Un deuil impossible, car malgré son retrait provisoire de la vie politique, Nicolas Sarkozy reste dans l’ombre un noir lumière (ou « outre-noir » dirait le peintre Pierre Soulages), l’ancien Président restant en effet pour bon nombre de militants l’unique phare dans l’obscurité partisane. Son autorité égalerait celle d’un Vito Corleone: en plein climax du duel Copé-Fillon, le Parrain tapa du poing sur la table, imposant son ultimatum et asseyant ainsi son autorité sur la formation de droite, malgré son éloignement des affaires. Sarkozy innove, là encore, en pratiquant l’art de l’omniprésence dans l’absence.
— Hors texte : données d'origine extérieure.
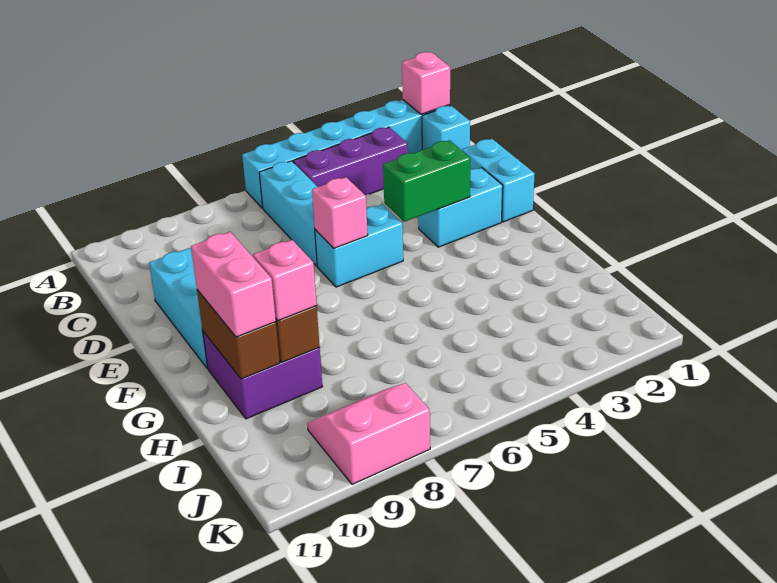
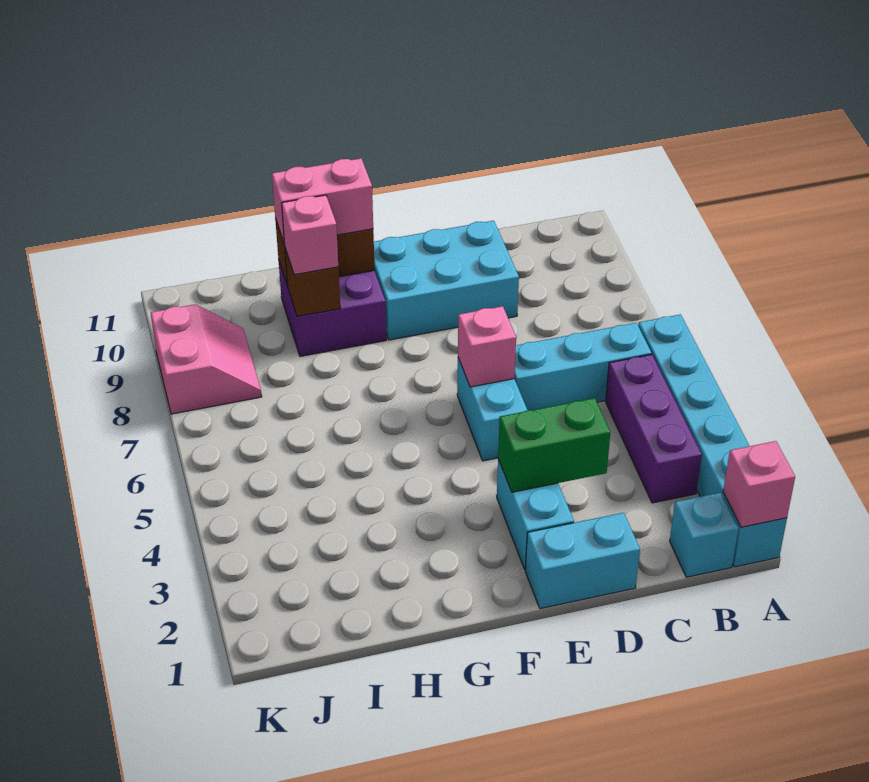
green brick E3:E4 level 2 -> green brick D3:E3 level 2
Car l’ex-omniprésident distille désormais avec soin ses sorties médiatiques. En mars, de Bruxelles où, sous formes de pointes d’humour, il lança quelques Scuds (missiles à courte portée) à destination de François Hollande, tandis que ce dernier préparait son grand oral sur France 2. L’occasion pour Nicolas Sarkozy de démontrer son aisance rhétorique et son charisme intact et d’entretenir un contraste permanent avec ce président normal qui peine tant à trouver costume présidentiel à sa taille.
De Londres, ce lundi, il pose avec le Premier Ministre David Cameron, une rencontre « privée » au service d’une diplomatie parallèle -en « off »- menée par l’ancien chef de l’Etat. En soignant sa stature internationale de la sorte (dans ses conférences et ses rencontres des « grands de ce monde »), l’ancien maire de Neuilly fait tourner la machine symbolique et nostalgique à plein régime. Car c’est un film muet que l’on projette désormais à l’écran; le « style Sarkozy » s’affichant désormais généralement sans le son. Objectif: susciter la comparaison permanente avec l’actuel occupant de l’Elysée, auprès d’une opinion peinant à saisir le « style Hollande« .
Du reste, en amenant François Baroin dans ses bagages à Londres, l’ex-Président démontre sa propension à entretenir sa cour, une cour bien vivante et de laquelle Jean-François Copé semble définitivement exclu – Copé qui fera le déplacement au 10 Downing Street ce mercredi, sans son mentor.
Avec Nicolas Sarkozy comme unique unité de mesure à droite, la marque « Sarkozy » constitue un enjeu de taille, comme en témoigne le lobbying interne jadis effectué par Geoffroy Didier et Guillaume Peltier, qui bataillèrent afin de garnir la motion « La Droite Forte » du label « Génération Sarkozy » lors du vote des militants en novembre (une appellation contrôlée rappelant le slogan « Génération Mitterrand » signé Séguéla, en 1988 et l’association Génération Le Pen, fondée dix ans plus tard).
Reste aux fidèles sarkolâtres et autres sarkostalgiques le choix de l’exégèse; canonique dans le cas des « Amis de Nicolas Sarkozy », comme en témoignent les Tweets de l’association, ou cultivant la glose buissonniste en référence à Patrick Buisson, l’ex-conseiller axant la campagne de 2012 autour de thématiques identitaires.
Aussi, tant que L’UMP s’adonne, pour reprendre l’expression de Luc Chatel, à un véritable « concours de brevet en sarkozysme », le processus de démocratisation interne aura peu de chances d’aboutir, la figure tutélaire du chef, par son aura, demeurant incontournable.